As shown in the previous breakdown of the mechanism, Gradients does not simply move AutoML on-chain; instead, by introducing multi-party participation and incentive structures, it transforms the fundamental logic of model optimization. Traditional AutoML relies on a single system to find optimal solutions within limited pathways, whereas in Gradients, this process is extended across the entire network: different participants continuously experiment with diverse approaches to the same task, with results being consistently evaluated and refined. This turns model optimization from a one-time computational task into a dynamic, iteratively evolving process. Under this mechanism, superior performance yields higher rewards, continuously attracting participants to refine their strategies and drive ongoing improvements in overall outcomes.

4. Incentive and Competition Mechanisms: How AI Training Creates a Positive Feedback Loop

4.1 Incentive Mechanism (TAO-Driven): From Training Actions to Reward Returns

The key to Gradients' long-term operation lies in its underlying incentive mechanism, which relies on Bittensor’s native incentive system. TAO is Bittensor’s native token and serves as the primary vehicle of value within the network: it rewards participants who contribute compute power and model resources, while also enabling participation in subnet weight allocation through staking and other mechanisms, influencing how resources flow between different subnets.

The Bittensor mainnet continuously generates new emissions in the form of TAO (currently approximately 3,600 TAO per day), which are distributed to various subnets according to specific rules. The amount each subnet receives depends on its performance across the network, such as activity level, quality of contributions, and financial support. For the subnet where Gradients operates, the allocated TAO is further distributed internally among participants, with the core principle being that those who contribute better models receive greater rewards.

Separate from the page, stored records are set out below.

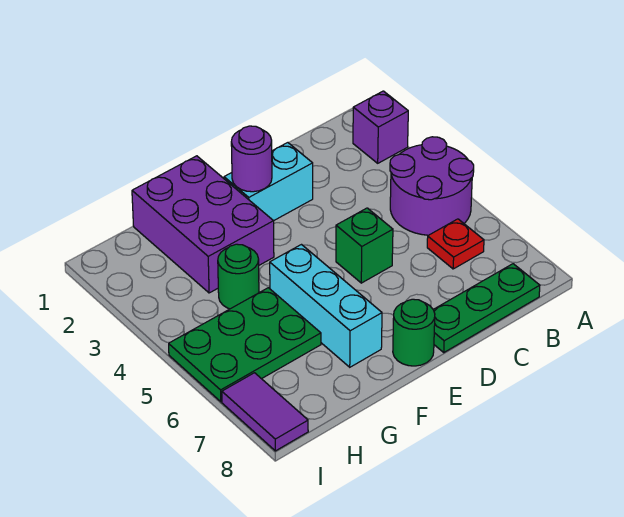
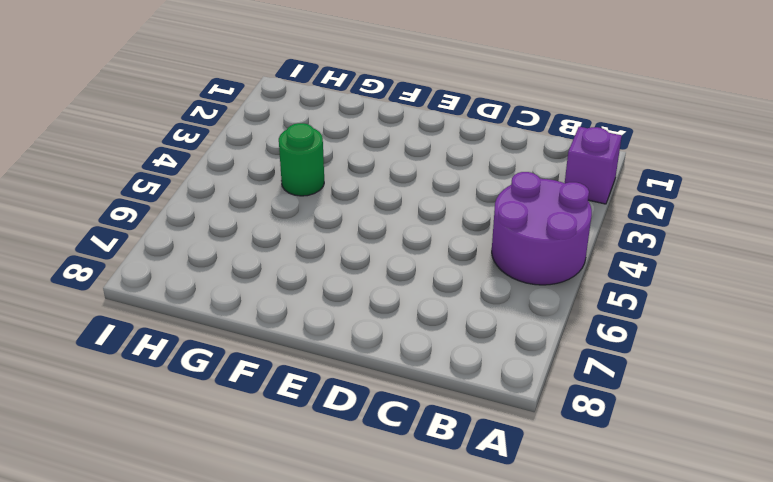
none -> red plate B6 level 1
none -> green plate B8:D8 level 1
none -> cyan brick D2:E2 level 1

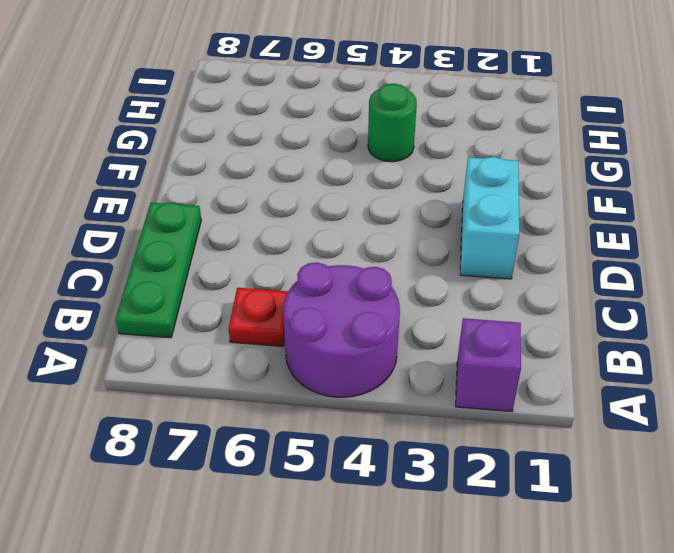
none -> green brick D5 level 1
none -> green round brick E8 level 1
none -> purple brick F1:G3 level 1

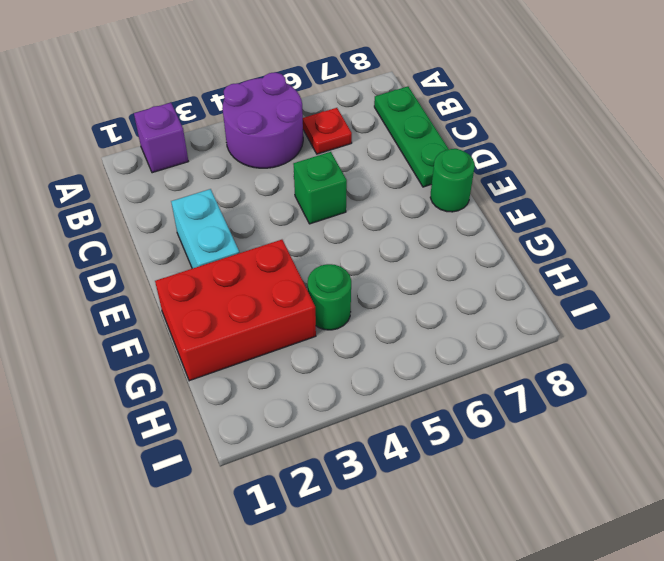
red brick F1:G3 level 1 -> purple brick F1:G3 level 1
none -> cyan brick F5:F7 level 1
none -> green plate G5:I6 level 1
none -> purple tile I7:I8 level 1

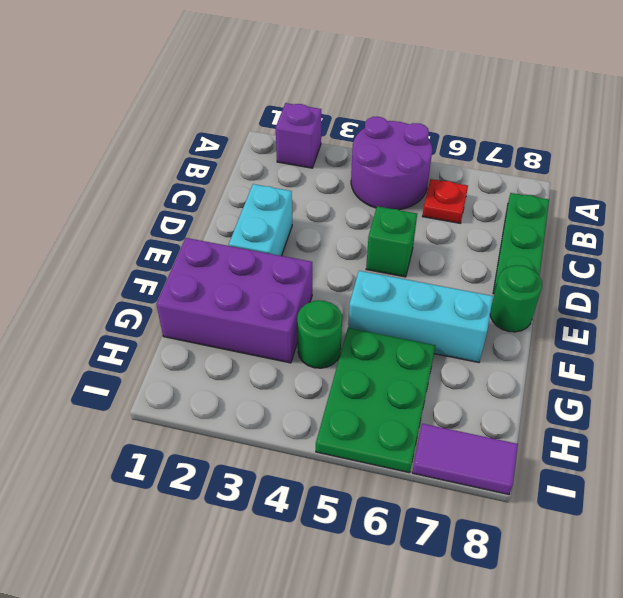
none -> purple round brick E2 level 2

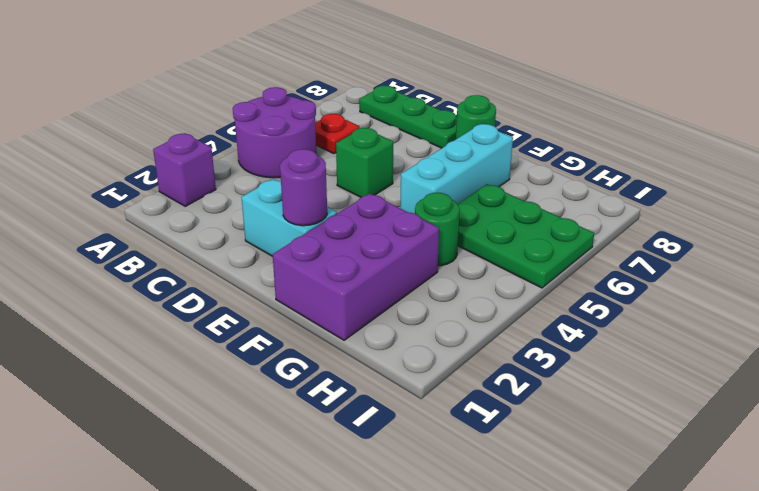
none -> purple tile I7:I8 level 1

Specifically, miners submit training results, and verifiers are responsible for testing and scoring these results. The system calculates each participant’s “contribution weight” based on the scores, then distributes rewards according to this weight. Models with better performance—such as stronger generalization and more stable results—earn higher rewards, while verifiers who provide more accurate scores that better reflect true quality also receive greater incentives. This design directly links “doing better” with “earning more,” motivating participants to continuously improve their models.

4.2 Competition Between Subnets: Not Just Internal Competition, But Also External Ranking

In addition to competition within the subnet, Gradients faces “lateral competition” across the entire Bittensor network. Since TAO allocation is dynamic, different subnets compete for higher weights. Only those subnets that consistently deliver high-quality results and attract more participants can secure a larger share of rewards. Thus, Gradients’ incentives depend not only on internal model performance but also on its relative competitiveness within the broader ecosystem. The entire system forms a multi-layered feedback loop: competition among models within subnets, and competition among subnets based on overall performance. Ultimately, computational investment, model effectiveness, and economic returns are tightly linked, creating a self-sustaining positive feedback mechanism.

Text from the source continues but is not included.